Safer purrr::map2 for lists with names out of order

We can do

library(tidyverse)
map2(evens, odds[names(evens)], str_c, sep=' ')
#$a
#[1] "2 11"

#$b
#[1] "4 5"

#$c
#[1] "6 7"

#$d
#[1] "8 9"

If both the list names are unordered, loop through the sorted names of one of the list, extract both the elements and concatenate

map(sort(names(evens)), ~ str_c(evens[[.x]], odds[[.x]], sep= ' '))

Or create an identifier for the order, then order the list elements in both the list and concatenate with map2

i1 <- order(names(evens)) # not sure if this should be avoided
map2(evens[i1], odds[i1], str_c, sep=" ")
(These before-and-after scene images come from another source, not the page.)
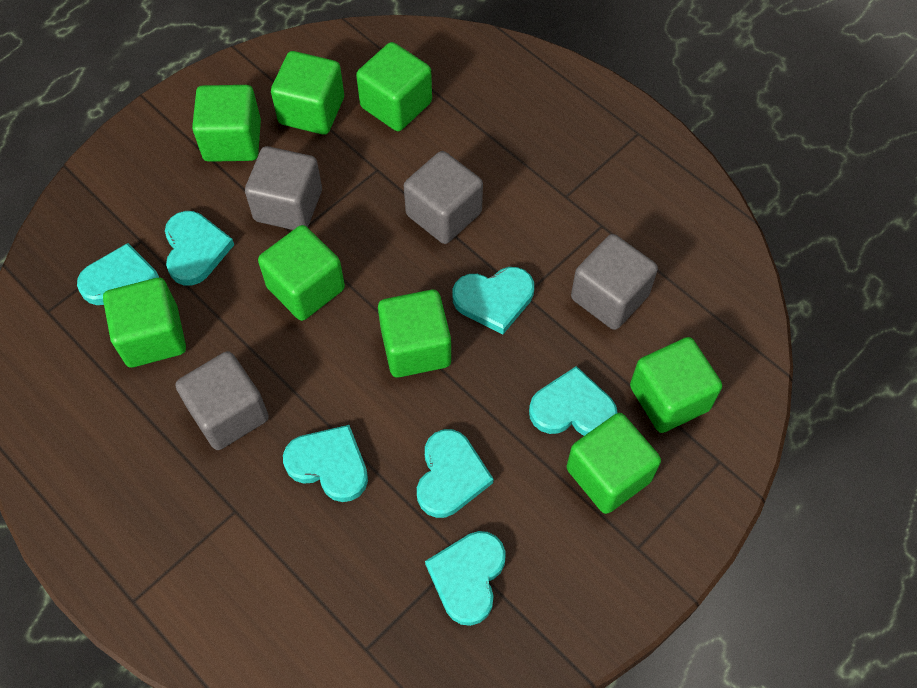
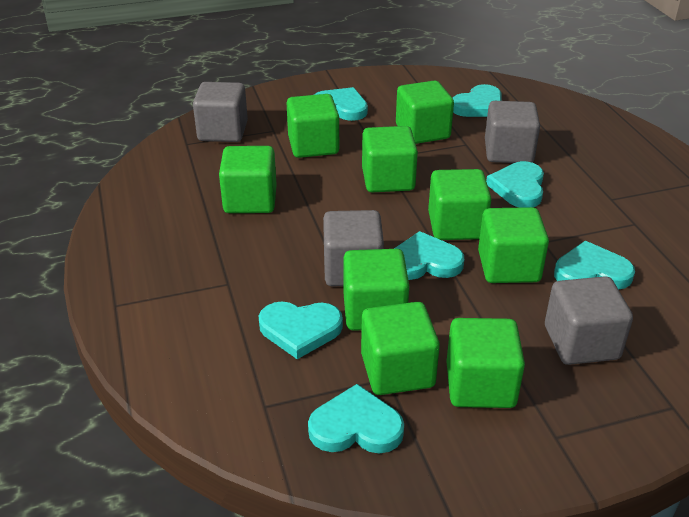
green cube: 8 -> 9

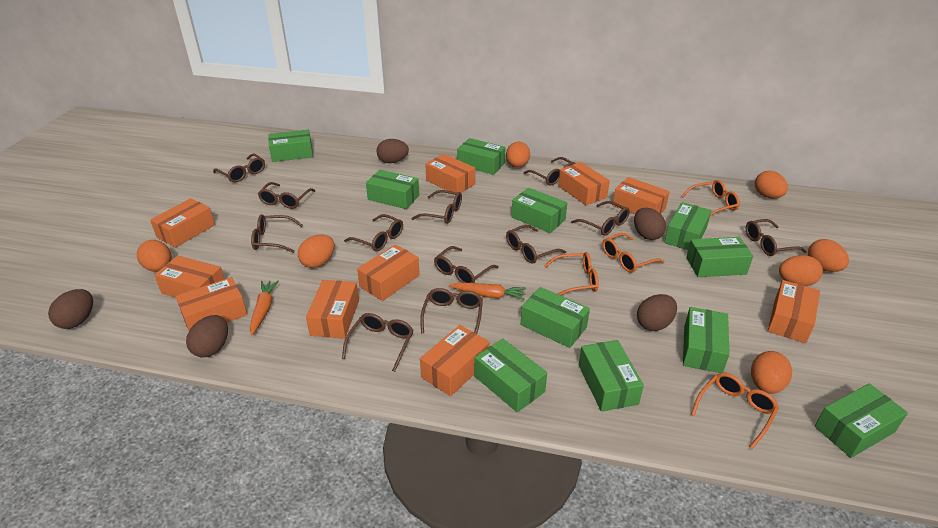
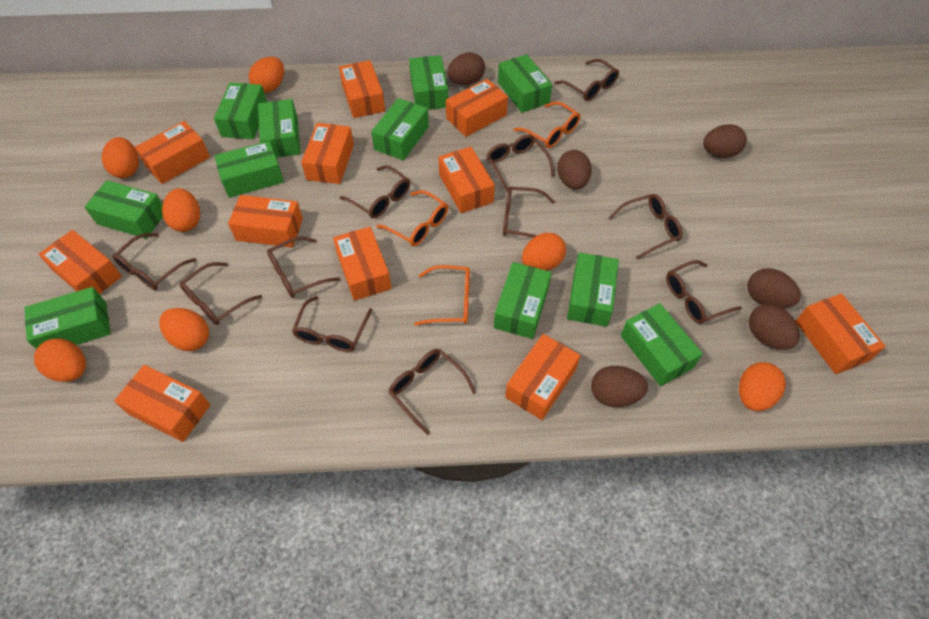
brown egg: 5 -> 6
brown glasses: 12 -> 11
orange box: 10 -> 11
orange carrot: 2 -> 0
orange glasses: 4 -> 3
bind_rows matches the names, so you could bind_rows and then map (although this imposes additional constraints on what's in the lists)

library(tidyverse)

bind_rows(evens, odds) %>% 
  map(paste, collapse = ' ')

# $`a`
# [1] "2 11"
# 
# $b
# [1] "4 5"
# 
# $c
# [1] "6 7"
# 
# $d
# [1] "8 9"

Just write a helper function to clean it up

namemap <- function(.x, .y, .f, ...) {
  n <- order(unique(names(.x), names(.y)))
  map2(.x[n], .y[n], .f, ...)
}
namemap(odds, evens, paste)

Basically there's no primitive in purrr that will do this automatically for you. And when it's this easy to do, there doesn't seem to be much point.